Only Woman Medal of Honor Holder Ahead of Her Time
Medal (http://www.medalofhonor.com/TheOnlyWoman.htm)
By Rudi Williams
American Forces Press Service
WASHINGTON Whenever Ann Walker's brattish attitude emerged, her grandmother would often say, "You're just like your great-aunt Mary."
"When I was a teen-ager, I started to wonder, who is this great- aunt Mary?" said Walker, 74. "I sort of hungered for information about her, but I couldn't find much. Nobody, including my grandmother, seemed to care about her. She always said, 'Your aunt was always dressing like a man.'"
Her curiosity surged when one of her father's friends, a history professor, told her about her distant relative, actually her great-great-aunt, Dr. Mary Edwards Walker of the Civil War Union Army. He told her Mary Walker was the first American woman to be a military doctor, a prisoner of war and a Medal of Honor recipient. She was also a Union spy and a crusader against tobacco and alcohol.

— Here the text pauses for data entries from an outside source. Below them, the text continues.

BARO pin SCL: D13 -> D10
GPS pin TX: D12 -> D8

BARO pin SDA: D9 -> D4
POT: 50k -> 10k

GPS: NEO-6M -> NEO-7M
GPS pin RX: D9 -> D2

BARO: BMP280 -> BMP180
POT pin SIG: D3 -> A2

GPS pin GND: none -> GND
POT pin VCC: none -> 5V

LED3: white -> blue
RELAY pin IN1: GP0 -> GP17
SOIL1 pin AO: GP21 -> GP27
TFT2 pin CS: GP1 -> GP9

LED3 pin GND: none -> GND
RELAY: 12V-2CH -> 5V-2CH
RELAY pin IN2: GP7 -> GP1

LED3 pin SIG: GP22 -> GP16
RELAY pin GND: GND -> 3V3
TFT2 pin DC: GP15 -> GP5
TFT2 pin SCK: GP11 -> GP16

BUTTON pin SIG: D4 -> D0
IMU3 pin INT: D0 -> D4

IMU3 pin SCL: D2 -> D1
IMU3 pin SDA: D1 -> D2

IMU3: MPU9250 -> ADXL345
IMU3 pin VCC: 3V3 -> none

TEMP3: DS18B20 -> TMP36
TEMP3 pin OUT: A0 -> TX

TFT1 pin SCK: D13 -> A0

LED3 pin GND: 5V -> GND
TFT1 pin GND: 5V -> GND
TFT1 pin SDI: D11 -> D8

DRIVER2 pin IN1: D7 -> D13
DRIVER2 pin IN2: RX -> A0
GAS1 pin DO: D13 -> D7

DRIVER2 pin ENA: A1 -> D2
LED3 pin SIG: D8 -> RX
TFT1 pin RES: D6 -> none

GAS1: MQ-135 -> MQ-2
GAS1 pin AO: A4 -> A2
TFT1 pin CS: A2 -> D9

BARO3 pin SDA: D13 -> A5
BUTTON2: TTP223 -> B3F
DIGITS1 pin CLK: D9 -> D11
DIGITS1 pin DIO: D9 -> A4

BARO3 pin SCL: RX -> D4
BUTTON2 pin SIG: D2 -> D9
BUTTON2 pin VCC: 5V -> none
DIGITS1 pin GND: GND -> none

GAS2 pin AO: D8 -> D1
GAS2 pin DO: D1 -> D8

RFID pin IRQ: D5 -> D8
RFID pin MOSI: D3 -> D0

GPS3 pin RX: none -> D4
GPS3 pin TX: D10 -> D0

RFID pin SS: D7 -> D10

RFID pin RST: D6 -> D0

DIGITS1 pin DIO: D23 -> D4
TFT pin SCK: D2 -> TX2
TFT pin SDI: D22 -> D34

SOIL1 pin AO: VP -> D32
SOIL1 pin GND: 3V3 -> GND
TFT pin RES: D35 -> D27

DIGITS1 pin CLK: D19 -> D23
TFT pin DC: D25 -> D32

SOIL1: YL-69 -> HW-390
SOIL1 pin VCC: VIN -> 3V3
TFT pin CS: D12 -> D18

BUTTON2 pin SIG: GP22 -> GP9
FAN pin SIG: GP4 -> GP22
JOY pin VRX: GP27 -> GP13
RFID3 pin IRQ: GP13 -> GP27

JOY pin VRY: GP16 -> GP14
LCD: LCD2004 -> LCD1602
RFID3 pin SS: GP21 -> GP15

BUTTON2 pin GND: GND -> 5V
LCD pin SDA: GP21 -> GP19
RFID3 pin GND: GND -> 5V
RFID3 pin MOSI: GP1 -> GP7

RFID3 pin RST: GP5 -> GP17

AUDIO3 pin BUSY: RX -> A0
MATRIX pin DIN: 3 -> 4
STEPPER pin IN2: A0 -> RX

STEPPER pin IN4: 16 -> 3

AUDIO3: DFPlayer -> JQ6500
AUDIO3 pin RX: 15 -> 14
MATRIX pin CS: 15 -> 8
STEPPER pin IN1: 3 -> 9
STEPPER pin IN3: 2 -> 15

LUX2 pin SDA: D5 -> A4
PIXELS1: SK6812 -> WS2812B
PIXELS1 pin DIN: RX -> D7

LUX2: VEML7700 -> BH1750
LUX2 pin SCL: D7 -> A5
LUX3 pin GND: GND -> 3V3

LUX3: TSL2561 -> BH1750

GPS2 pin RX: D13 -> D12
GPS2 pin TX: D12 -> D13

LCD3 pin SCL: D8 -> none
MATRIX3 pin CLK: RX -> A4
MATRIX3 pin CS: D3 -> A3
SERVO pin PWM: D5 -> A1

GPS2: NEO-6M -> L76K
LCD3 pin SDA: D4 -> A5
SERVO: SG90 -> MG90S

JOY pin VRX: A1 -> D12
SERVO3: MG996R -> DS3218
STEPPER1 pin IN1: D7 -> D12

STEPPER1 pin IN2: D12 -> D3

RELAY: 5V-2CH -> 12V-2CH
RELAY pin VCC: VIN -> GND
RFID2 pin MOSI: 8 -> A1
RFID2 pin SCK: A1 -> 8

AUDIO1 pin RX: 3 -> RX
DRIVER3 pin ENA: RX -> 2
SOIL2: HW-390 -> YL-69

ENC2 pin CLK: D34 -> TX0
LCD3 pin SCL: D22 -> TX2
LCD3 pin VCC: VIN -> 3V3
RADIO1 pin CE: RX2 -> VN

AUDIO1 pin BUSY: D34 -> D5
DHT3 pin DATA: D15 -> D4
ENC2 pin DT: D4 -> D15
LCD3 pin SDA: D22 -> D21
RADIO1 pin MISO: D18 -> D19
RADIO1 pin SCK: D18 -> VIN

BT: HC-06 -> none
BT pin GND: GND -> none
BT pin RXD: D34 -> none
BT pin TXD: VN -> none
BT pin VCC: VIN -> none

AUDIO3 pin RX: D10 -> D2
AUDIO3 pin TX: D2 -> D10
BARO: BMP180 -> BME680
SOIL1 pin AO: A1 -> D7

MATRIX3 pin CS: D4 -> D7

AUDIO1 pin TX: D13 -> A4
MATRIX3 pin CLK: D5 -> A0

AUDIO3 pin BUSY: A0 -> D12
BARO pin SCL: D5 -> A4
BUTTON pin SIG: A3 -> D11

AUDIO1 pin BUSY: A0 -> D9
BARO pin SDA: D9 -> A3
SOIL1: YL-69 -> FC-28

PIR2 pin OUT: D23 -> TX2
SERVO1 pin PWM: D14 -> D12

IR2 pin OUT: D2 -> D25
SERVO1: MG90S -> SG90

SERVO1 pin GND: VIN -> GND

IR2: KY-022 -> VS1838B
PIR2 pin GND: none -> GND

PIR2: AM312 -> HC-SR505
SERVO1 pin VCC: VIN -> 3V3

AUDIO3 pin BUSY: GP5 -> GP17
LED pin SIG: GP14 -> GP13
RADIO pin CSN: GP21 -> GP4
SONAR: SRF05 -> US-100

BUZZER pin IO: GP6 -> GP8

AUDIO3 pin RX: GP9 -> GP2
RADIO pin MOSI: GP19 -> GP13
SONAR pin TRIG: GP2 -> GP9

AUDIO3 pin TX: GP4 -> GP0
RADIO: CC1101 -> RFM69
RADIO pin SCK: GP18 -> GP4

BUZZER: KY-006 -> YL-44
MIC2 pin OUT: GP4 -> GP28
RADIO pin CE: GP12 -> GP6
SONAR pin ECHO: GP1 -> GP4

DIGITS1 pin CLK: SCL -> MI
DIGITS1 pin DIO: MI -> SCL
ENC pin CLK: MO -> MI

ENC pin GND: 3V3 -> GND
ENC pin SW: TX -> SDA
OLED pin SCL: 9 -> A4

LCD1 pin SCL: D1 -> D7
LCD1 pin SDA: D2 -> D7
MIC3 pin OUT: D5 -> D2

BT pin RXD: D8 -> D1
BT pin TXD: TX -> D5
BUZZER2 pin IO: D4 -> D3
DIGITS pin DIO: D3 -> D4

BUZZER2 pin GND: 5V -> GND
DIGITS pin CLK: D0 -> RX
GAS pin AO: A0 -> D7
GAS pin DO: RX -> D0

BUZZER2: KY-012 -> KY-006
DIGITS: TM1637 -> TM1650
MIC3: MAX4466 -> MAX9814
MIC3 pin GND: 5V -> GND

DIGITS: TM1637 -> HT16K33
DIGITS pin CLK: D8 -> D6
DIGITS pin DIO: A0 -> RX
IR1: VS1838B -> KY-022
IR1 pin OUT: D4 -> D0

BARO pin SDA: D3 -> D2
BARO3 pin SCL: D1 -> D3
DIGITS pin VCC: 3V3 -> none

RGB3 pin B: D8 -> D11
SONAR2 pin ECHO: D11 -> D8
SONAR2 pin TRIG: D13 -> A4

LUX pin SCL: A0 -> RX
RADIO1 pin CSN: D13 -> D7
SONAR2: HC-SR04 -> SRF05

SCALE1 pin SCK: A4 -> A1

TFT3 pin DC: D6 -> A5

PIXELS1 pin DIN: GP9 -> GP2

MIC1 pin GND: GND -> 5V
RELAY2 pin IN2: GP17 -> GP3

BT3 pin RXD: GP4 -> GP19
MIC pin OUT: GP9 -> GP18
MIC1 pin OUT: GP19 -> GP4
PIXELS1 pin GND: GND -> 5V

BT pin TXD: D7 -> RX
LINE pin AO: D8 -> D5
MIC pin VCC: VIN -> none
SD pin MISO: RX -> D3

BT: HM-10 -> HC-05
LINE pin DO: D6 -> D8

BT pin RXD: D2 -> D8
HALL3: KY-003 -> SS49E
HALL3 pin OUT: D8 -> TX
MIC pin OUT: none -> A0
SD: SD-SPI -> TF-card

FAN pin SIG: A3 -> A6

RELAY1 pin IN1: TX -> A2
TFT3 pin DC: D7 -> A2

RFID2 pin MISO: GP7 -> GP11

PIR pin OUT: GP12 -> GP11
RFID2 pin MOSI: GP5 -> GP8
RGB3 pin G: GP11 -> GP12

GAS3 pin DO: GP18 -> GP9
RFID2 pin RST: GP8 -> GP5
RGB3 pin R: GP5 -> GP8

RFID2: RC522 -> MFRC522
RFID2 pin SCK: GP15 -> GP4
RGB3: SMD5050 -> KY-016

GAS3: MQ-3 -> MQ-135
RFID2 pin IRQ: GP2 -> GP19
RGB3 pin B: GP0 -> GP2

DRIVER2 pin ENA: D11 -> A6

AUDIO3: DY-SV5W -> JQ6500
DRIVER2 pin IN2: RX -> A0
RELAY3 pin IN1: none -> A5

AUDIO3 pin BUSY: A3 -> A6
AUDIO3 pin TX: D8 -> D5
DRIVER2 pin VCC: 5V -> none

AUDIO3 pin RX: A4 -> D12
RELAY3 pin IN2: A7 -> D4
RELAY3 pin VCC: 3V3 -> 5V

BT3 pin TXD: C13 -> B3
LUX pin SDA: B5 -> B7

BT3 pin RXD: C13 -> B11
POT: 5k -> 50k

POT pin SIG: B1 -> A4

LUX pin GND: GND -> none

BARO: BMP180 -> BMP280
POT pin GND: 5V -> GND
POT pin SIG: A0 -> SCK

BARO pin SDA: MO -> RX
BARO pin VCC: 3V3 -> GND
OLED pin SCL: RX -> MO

"He told me she was always imitating men, and if she had dressed like a lady, she would have had a larger role in history," said Walker, a resident of Washington's Georgetown Aged Women's Home. A retired free-lance journalist, Walker said she's working on a book, "Woman of Honor," to tell the story of her aunt's Civil War exploits and her controversial life thereafter.